The Inheritance Games is a young adult novel series by Jennifer Lynn Barnes, published by Little, Brown Books for Young Readers. The series focuses on a girl named Avery Kylie Grambs, and the Hawthorne family. It currently consists of three books: The Inheritance Games (2020), The Hawthorne Legacy (2021), and The Final Gambit (2022).

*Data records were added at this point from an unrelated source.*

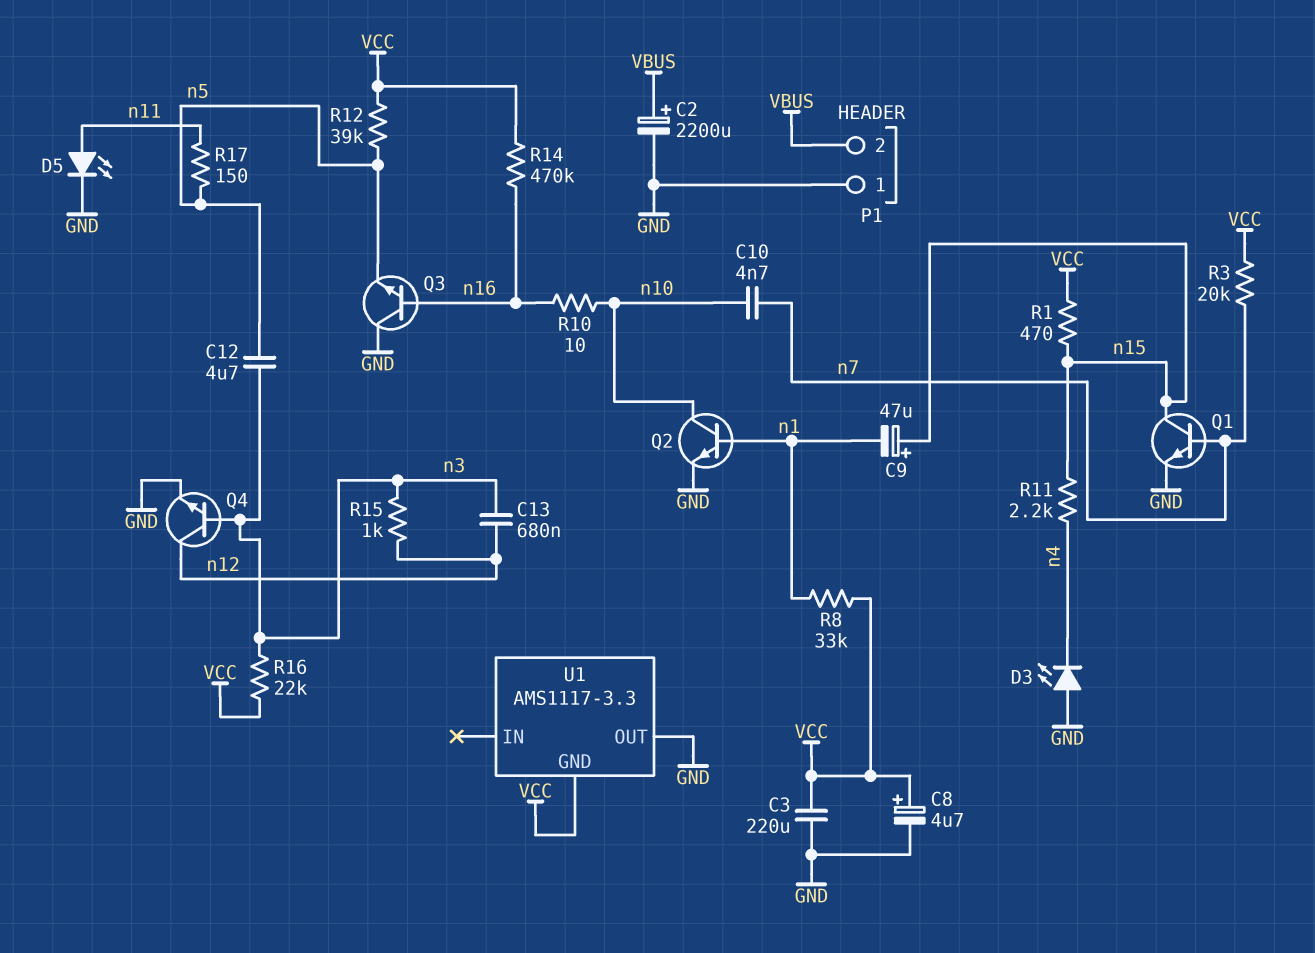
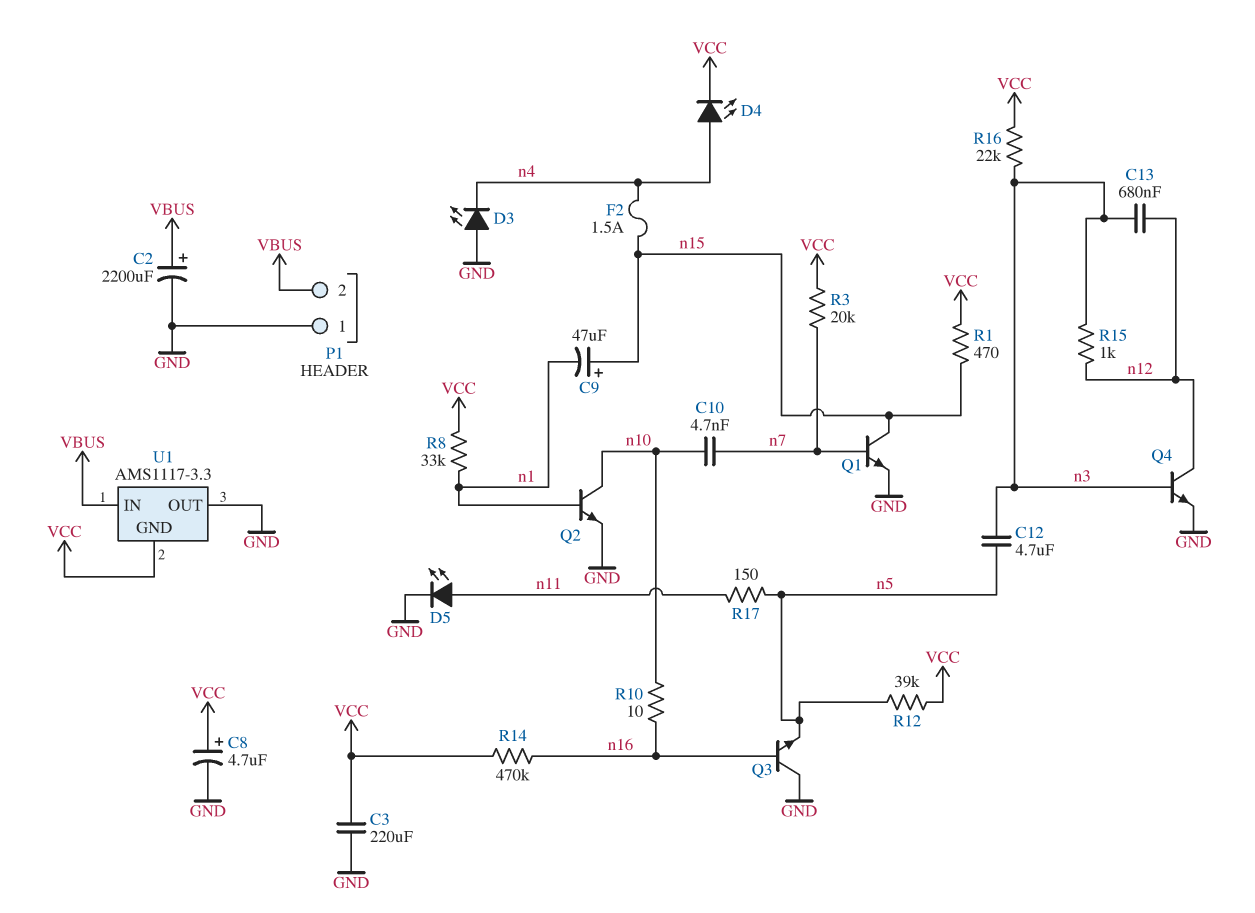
D4: none -> LED (A n4, K VCC)
F2: none -> 1.5A (n4, n15)
R11: 2.2k (n4, n15) -> none
U1 pin IN: none -> VBUS

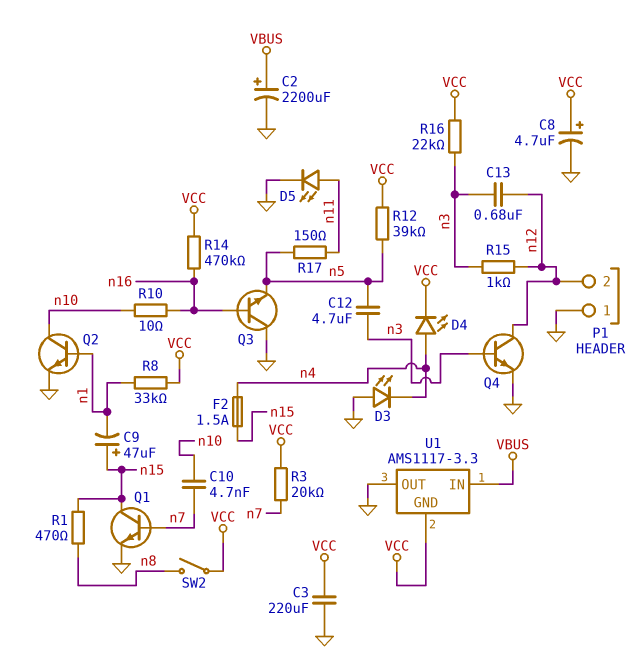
P1 pin 2: VBUS -> n12
R1: 470 (VCC, n15) -> 470 (n8, n15)
SW2: none -> switch (VCC, n8)

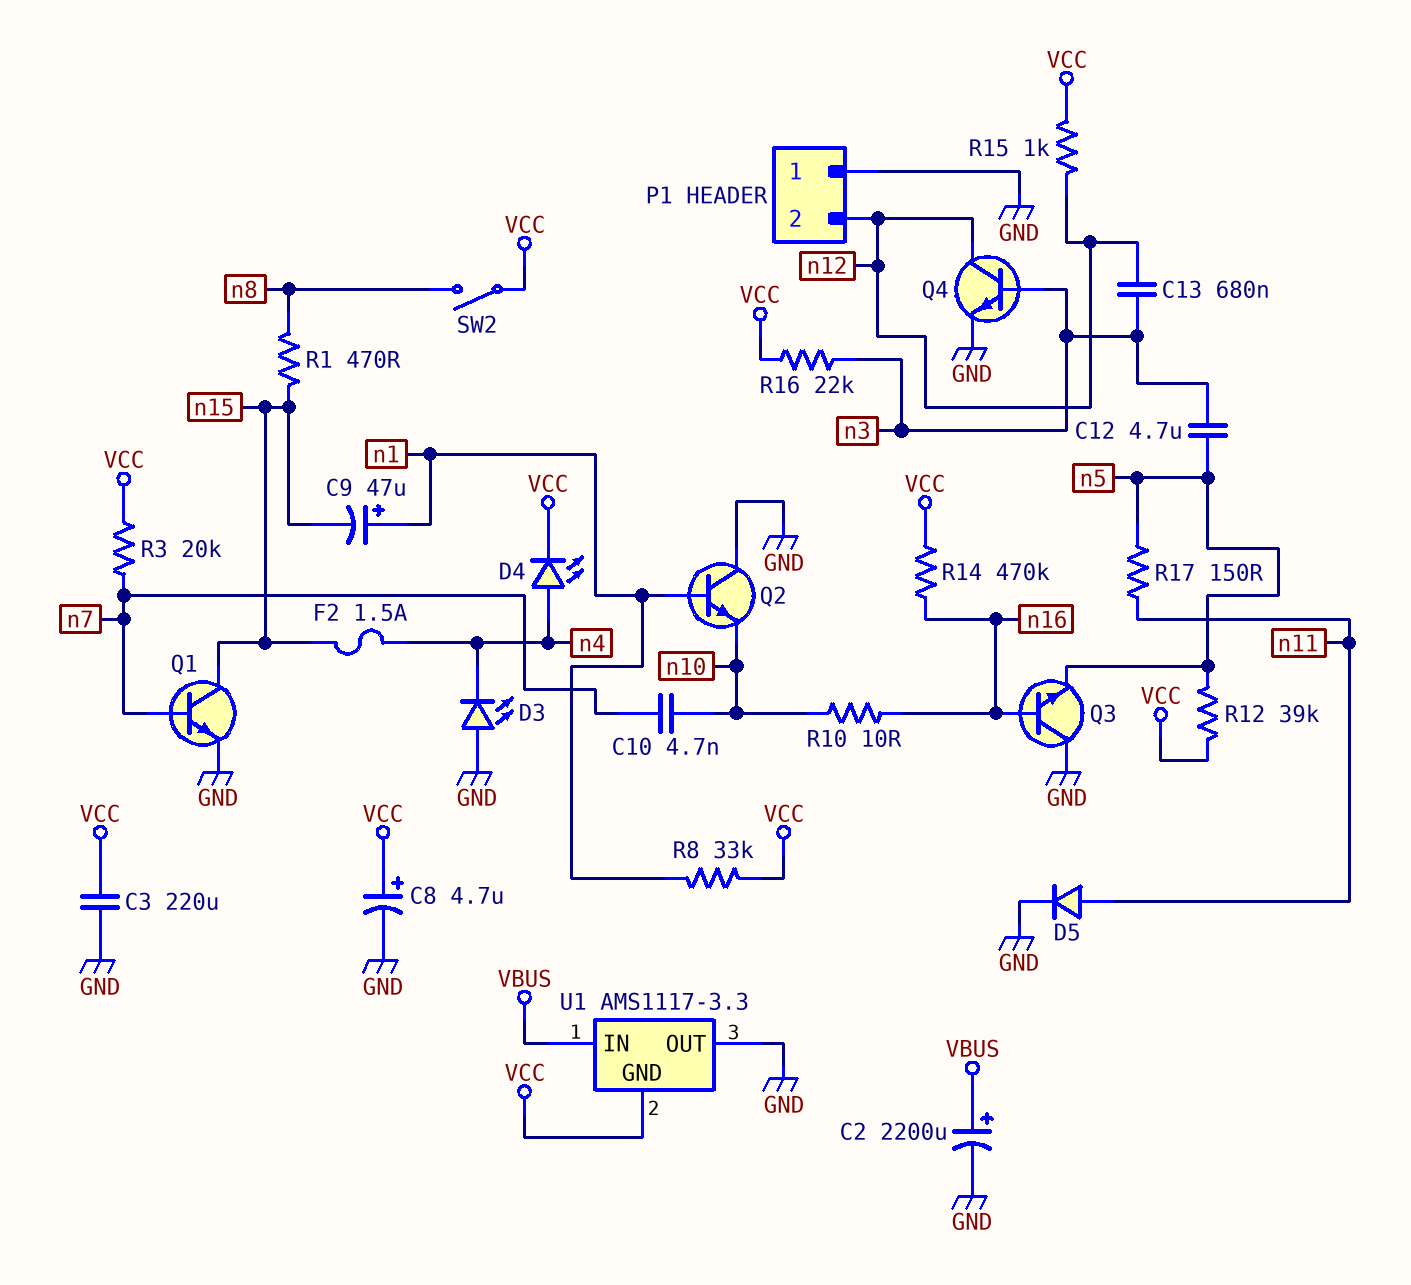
C9: 47uF (plus n15, minus n1) -> 47uF (plus n1, minus n15)
D5: LED (A n11, K GND) -> diode (A n11, K GND)
Q2: NPN (B n1, C n10, E GND) -> NPN (B n1, C GND, E n10)
R15: 1k (n3, n12) -> 1k (VCC, n12)

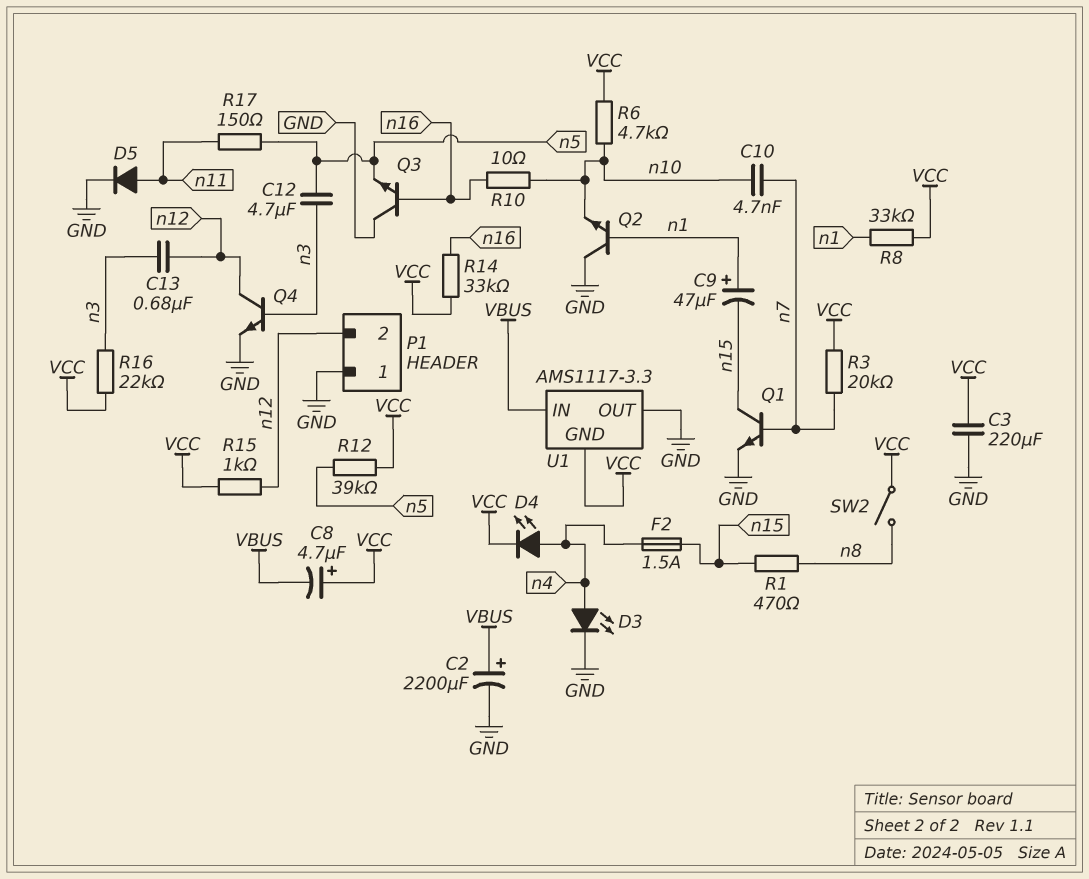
C8: 4.7uF (plus VCC, minus GND) -> 4.7uF (plus VCC, minus VBUS)
D3: LED (A GND, K n4) -> LED (A n4, K GND)
R6: none -> 4.7k (VCC, n10)
R14: 470k (VCC, n16) -> 33k (VCC, n16)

A standalone book that follows the events of the series is set to be released in 2023, The Brothers Hawthorne

The Inheritance Games 
The Inheritance Games was published September 1, 2020. It was a New York Times and IndieBound best seller.

The book received starred reviews from Publishers Weekly and Kirkus Reviews, as well as positive reviews from Booklist and School Library Journal and a mixed review from the Bulletin of the Center for Children's Books.

In 2021, the book won the Teen Buckeye Book Award and was nominated for the Edgar Award for Young Adult, the Goodreads Choice Award for Young Adult, and YALSA's Teen's Top Ten. It was also selected for YALSA's Quick Picks for Reluctant Young Adult Readers and Best Fiction for Young Adults and Kirkus Reviews' Best Books of 2020.

The Hawthorne Legacy 
The Hawthorne Legacy was published September 7, 2021.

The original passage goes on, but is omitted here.